However, the judge denied Holden bail after receiving 33 pages of what he called “powerful” information collected by the ankle bracelet. He said there was great concern of Holden reoffending. The next hearing in the case was scheduled for February.

Australian detectives arrested Holden after a raid on his house Tuesday. The bust was part of Operation Paringa, which was launched to investigate suspicious fires in Darwin’s rural areas and through the territory.

Mike Richard Holden among 180 charged with starting bushfires

Also Wednesday, New South Wales officials announced volunteer firefighter Blake Banner, 19, had been charged with intentionally starting seven bushfires in an area south of Sydney during a six-week period in October and November.

A day earlier, the New South Wales Police Force they had charged 24 people with setting bushfires. They said they have taken legal action against a total of 180 people for starting fires, intentionally or unintentionally.

Since September, the bushfires in Australia have killed at least 25 people. Almost 2,000 homes have been destroyed, and millions of animals have died. The fires have so far scorched some 16 million acres of land and are expected to keep burning for months.

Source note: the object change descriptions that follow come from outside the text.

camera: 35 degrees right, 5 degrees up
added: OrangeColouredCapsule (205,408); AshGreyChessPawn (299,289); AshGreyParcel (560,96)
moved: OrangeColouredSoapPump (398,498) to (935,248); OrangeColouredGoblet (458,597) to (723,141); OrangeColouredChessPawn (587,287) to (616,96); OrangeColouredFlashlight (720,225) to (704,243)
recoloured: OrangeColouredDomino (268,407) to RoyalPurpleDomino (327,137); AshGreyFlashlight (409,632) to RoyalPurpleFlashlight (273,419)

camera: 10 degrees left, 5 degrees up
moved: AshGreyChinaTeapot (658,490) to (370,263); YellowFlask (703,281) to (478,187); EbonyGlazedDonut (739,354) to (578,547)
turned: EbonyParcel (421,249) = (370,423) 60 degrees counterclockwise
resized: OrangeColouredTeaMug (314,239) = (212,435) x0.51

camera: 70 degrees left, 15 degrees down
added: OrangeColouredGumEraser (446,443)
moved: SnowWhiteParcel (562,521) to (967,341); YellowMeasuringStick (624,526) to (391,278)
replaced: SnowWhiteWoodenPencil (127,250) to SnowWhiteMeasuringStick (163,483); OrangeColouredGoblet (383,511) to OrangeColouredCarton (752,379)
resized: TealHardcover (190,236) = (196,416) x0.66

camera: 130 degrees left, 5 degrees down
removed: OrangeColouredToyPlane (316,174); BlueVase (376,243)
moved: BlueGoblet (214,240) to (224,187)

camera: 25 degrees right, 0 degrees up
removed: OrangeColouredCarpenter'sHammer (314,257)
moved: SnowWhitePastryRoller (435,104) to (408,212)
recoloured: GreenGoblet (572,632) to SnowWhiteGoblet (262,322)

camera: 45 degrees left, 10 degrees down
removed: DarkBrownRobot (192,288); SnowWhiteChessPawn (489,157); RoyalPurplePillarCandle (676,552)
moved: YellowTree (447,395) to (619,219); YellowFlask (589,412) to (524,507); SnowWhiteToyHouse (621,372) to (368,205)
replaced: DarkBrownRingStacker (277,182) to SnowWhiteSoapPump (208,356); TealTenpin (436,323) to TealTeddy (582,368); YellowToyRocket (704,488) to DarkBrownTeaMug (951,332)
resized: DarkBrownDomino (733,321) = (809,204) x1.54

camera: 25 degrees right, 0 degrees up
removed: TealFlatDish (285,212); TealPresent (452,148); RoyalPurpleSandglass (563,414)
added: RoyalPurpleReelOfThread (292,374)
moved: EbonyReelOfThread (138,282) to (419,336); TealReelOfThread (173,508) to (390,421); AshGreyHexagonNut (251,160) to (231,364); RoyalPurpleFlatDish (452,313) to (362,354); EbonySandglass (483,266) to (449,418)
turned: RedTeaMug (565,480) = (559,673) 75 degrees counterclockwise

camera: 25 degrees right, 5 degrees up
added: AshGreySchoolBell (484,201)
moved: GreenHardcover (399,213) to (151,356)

Australians must combat bushfires every year. But this season is said to be one of the worst in the country’s history as a natural weather phenomenon known as the Indian Ocean Dipole has contributed to record temperatures, drought and strong winds. Some experts have also pointed to a record of poor forest management by the state.

Meanwhile, climate scientists had predicted global warming could hit Australia as hard as any developed country, with bushfires becoming more frequent and intense as temperatures rise.

In recent days, prominent liberals had shown little patience for nuances like the distinction between weather and climate. Many took the bushfires in Australia as an opportunity to renew their jeremiads against climate change.

Swedish climate activist Greta Thunberg on Saturday blamed Australians for hurting their country and the planet with “political inaction” on climate change. In a Facebook post days after her 17th birthday, she scolded the nation-in-crisis for the increased carbon emissions caused by the fires and for the resulting smoke, which she said was making glaciers in New Zealand “melt faster.”

“That has to change,” Thunberg said. “And it has to change now.”

She ended her post: “My thoughts are with the people of Australia and those affected by these devastating fires.”

On Sunday, at the Golden Globes, a number of celebrities also invoked the fires in Australia to demand the public join them in fighting climate change.

Actress Jennifer Aniston, in presenting the award for best actor in a limited TV series of TV movie, said Russel Crowe could not accept the trophy for his role on Showtime’s “The Loudest Voice” because he was home in Australia “protecting his family from the devastating bushfires.” She then read a statement on Crowe’s behalf.

“Make no mistake, the tragedy unfolding in Australia is climate change-based,” Aniston read. “We need to act based on science, move our global workforce to renewable energy, and respect our planet for the unique and amazing place it is. That way we all have a future.”

Conservatives fight fire with fire

However, after news of the alleged role of arsonists in Australia’s bushfires broke, conservative commentators pushed back on Twitter.

Radio host Tara Servatius responded to actress turned activist Alyssa Milano, who a day earlier commented on a video of a koala stuck in a brushfire: “We must act on climate change now for f—s sake.”

“The fires were caused by arson,” Servatius said. “You cannot change the weather … by paying money to the government.”

Conservative blogger Wayne Dupree joked, “Wait. I’m confused…Hollywood Celebrities and AOC told me the fires were caused by ‘Climate Change.’”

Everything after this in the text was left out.